My darling boy,
with each new day since the morning of your birth, you’ve made my world rise higher than ever before. At first it was in the little gurgles, the milk-sighs, the wonder of watching your eyelashes grow in. Since then, it’s been in your smiles, in your exploration, in your new sounds and new movements and new world exploration, anew everyday. Right now, what makes my world highest is the moments we share when we’re interacting as close as can be. When you’re talking to me “a goo ga gooooo ba dada”, I watch the formation of your lips as they close around the language and my lips smile in reply. When you’re giving me a cuddle just because; both arms now, wrapped tightly around me, your head nestled in, legs swung up and over the Bump that is your brother. When we’re sharing an ice-cream, you holding tightly onto the cone at its middle, guarding it tightly, one lick for me and the next one for you – always me first, thank you for sharing, my Babyone. My world rises as we empty the washing machine, mundanity of the task swept away as you pass me the clothes, piece by piece, and wait for my clap before pulling the next piece deftly out – we’ve made improvements on our time, love, one load only takes ten minutes now to hang out.

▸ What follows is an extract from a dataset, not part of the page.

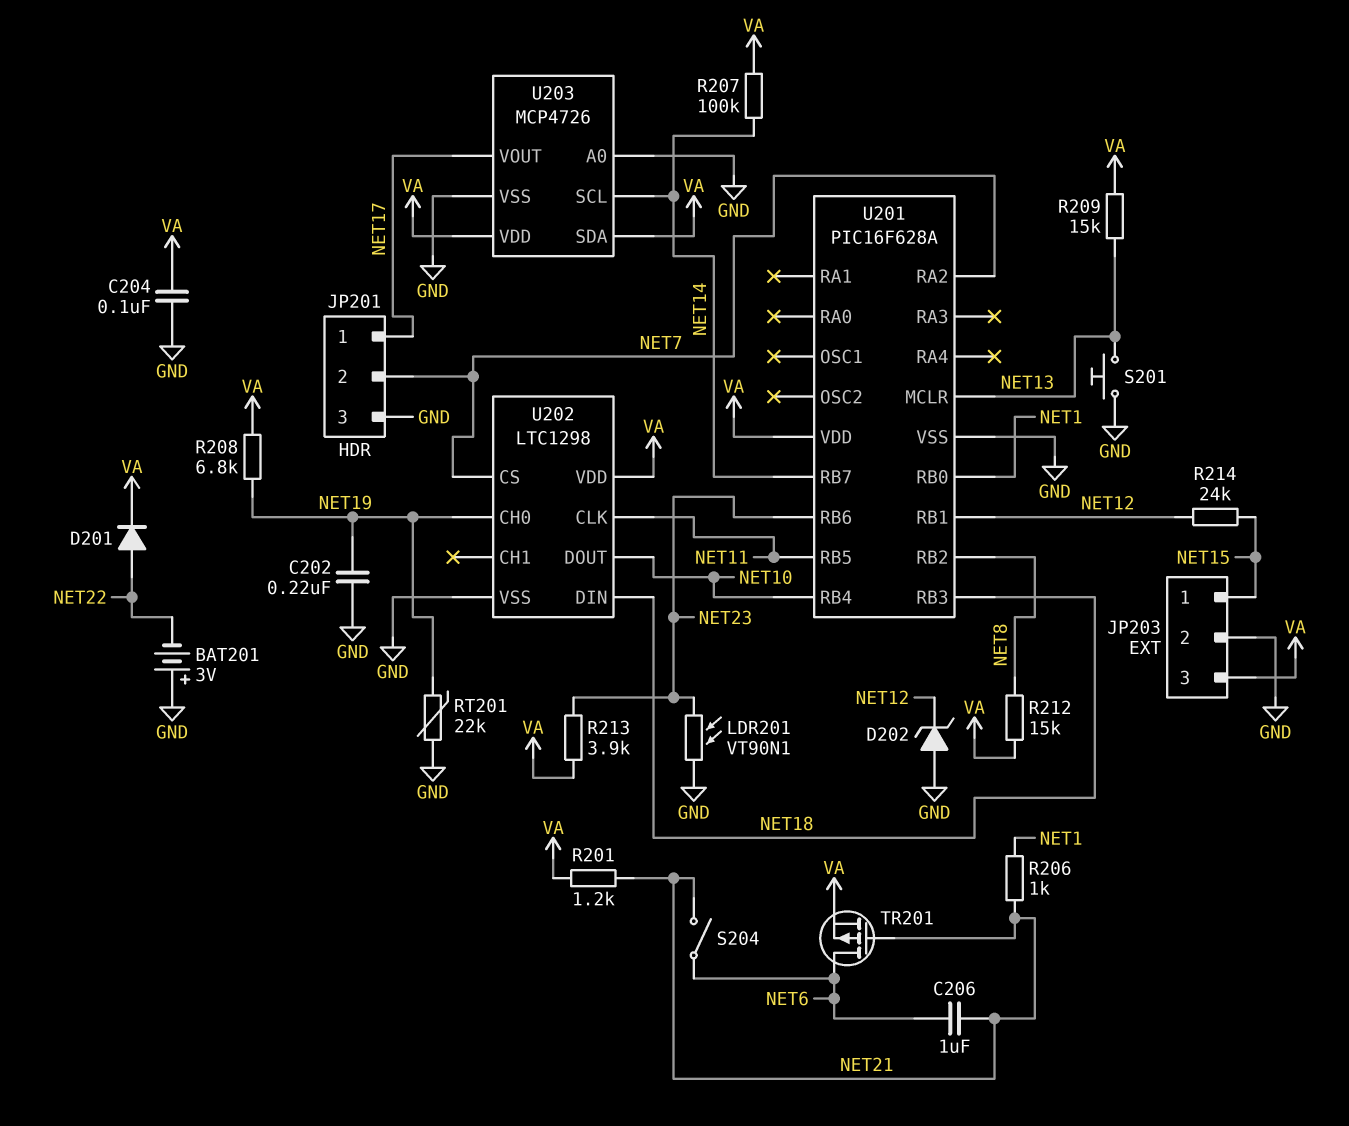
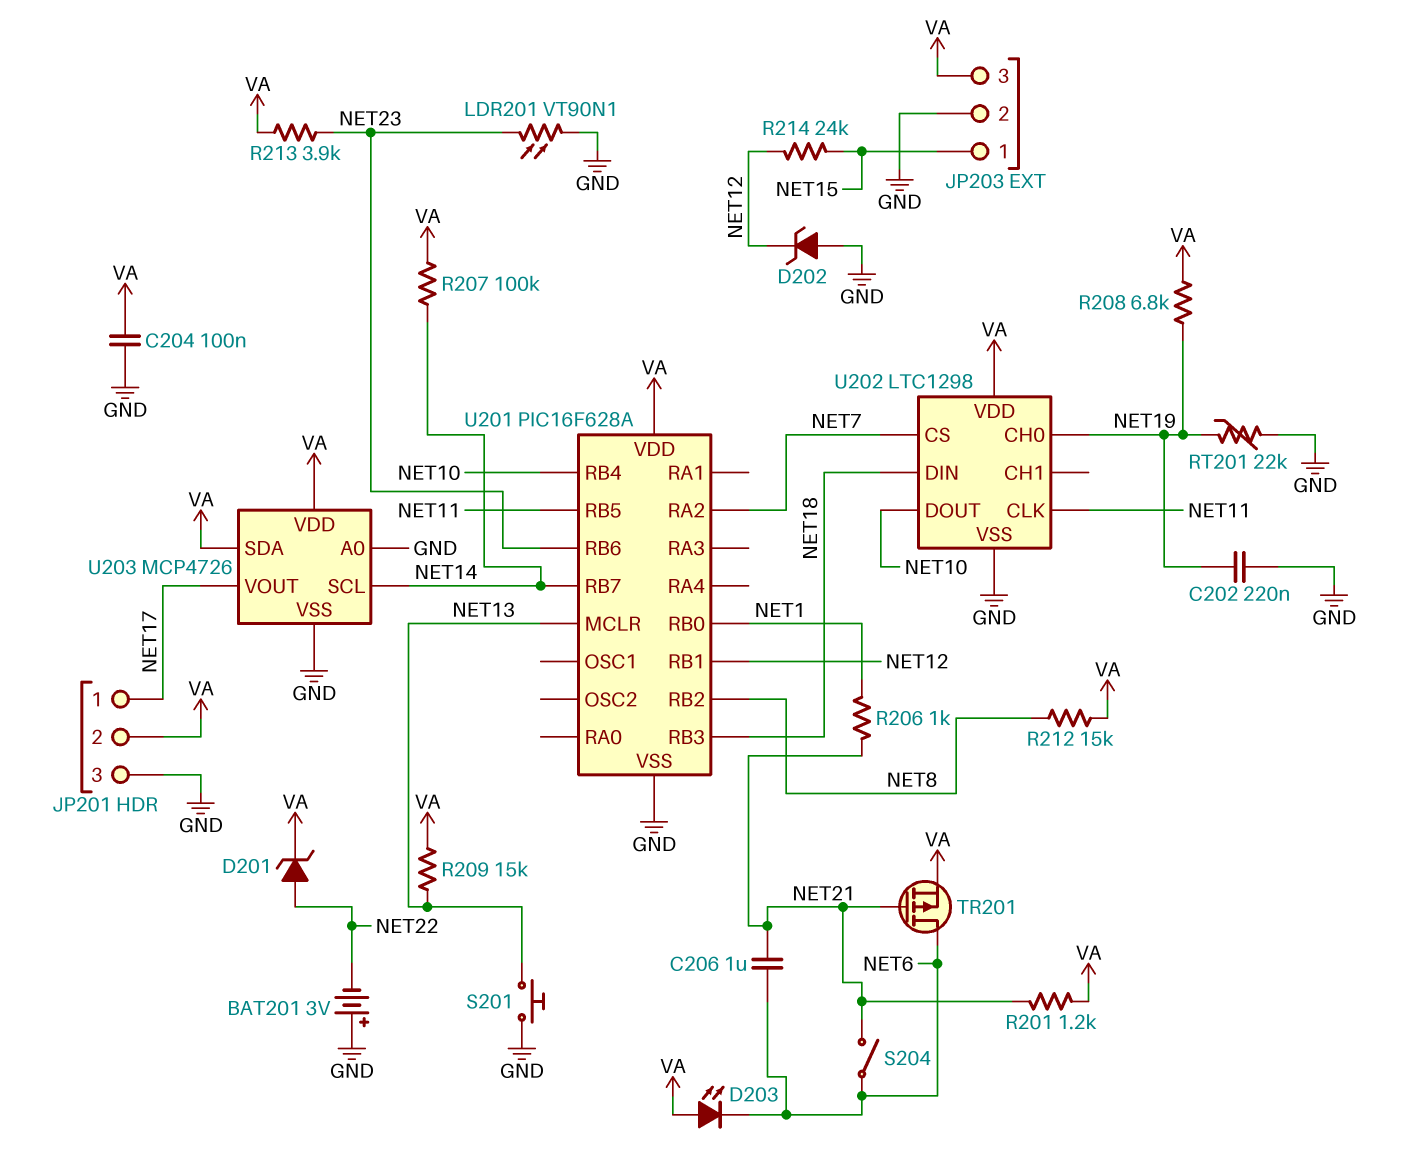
D201: diode (A NET22, K VA) -> zener (A NET22, K VA)
D203: none -> LED (A VA, K NET6)
JP201 pin 2: NET7 -> VA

I’m still awed by your changes, physically – the muscle tone slowly appearing in lean legs, the curls ever lightening, ginger streaked; the dexterity in your fingers as you master gate locks, and door knobs, shred up paper, eat rice grains piece by piece. But even more so, you awe me, my first-born, just you. I ride high on your empathy and inquisitiveness, on your concentration and determination to crack whatever the latest self-tasked goal. I swing steady through your frustrations, trying to acknowledge how tough the world must be somedays, lovingly guide you through the temper you feel and whines you make. Even higher you throw me when we come out of the awkward half hour and resettle ourselves, you latched on for Mummy milk, showing me your fingers and your toes and your belly..demonstrating through giggles your ability to identify my nose, and my eyes and my ears and those of Winnie the Pooh too, for now where M drinks, Winnie drinks too.
The coming few weeks will be a challenge for you, MKM, and I apologise for any pain or sadness, or frustration or anger you may experience in the days we’ve yet to face. Baba and I know you will come through unscathed the other side; we ask you to trust us to help you through it in with the only way we really know how. No matter how tough the adjustment to our sharing this life with another, the fact remains, and will always be the same, that we love you, darling one, so very, very much. In the next weeks and days when life takes on its next phase for our family, the emotions you will feel are all valid, every single one, and we’ll be here to absorb them, to experience them, to understand and respond to them together. Be patient with us, please, littlest one. We’ll be trying our best for you and us.
Every morning, since you were born, we’ve looked at you and felt our hearts swell. No matter how many people share the love we hold inside, what age you become or what the stage in our lives, this love that sets us up rising is ever-growing, never-fading and is truer than the clouds in the sky.
This roller coaster we’re on now together, it’s the best ride in the fairground I promise, so hold on tight MKM, another twist is being added to its peak.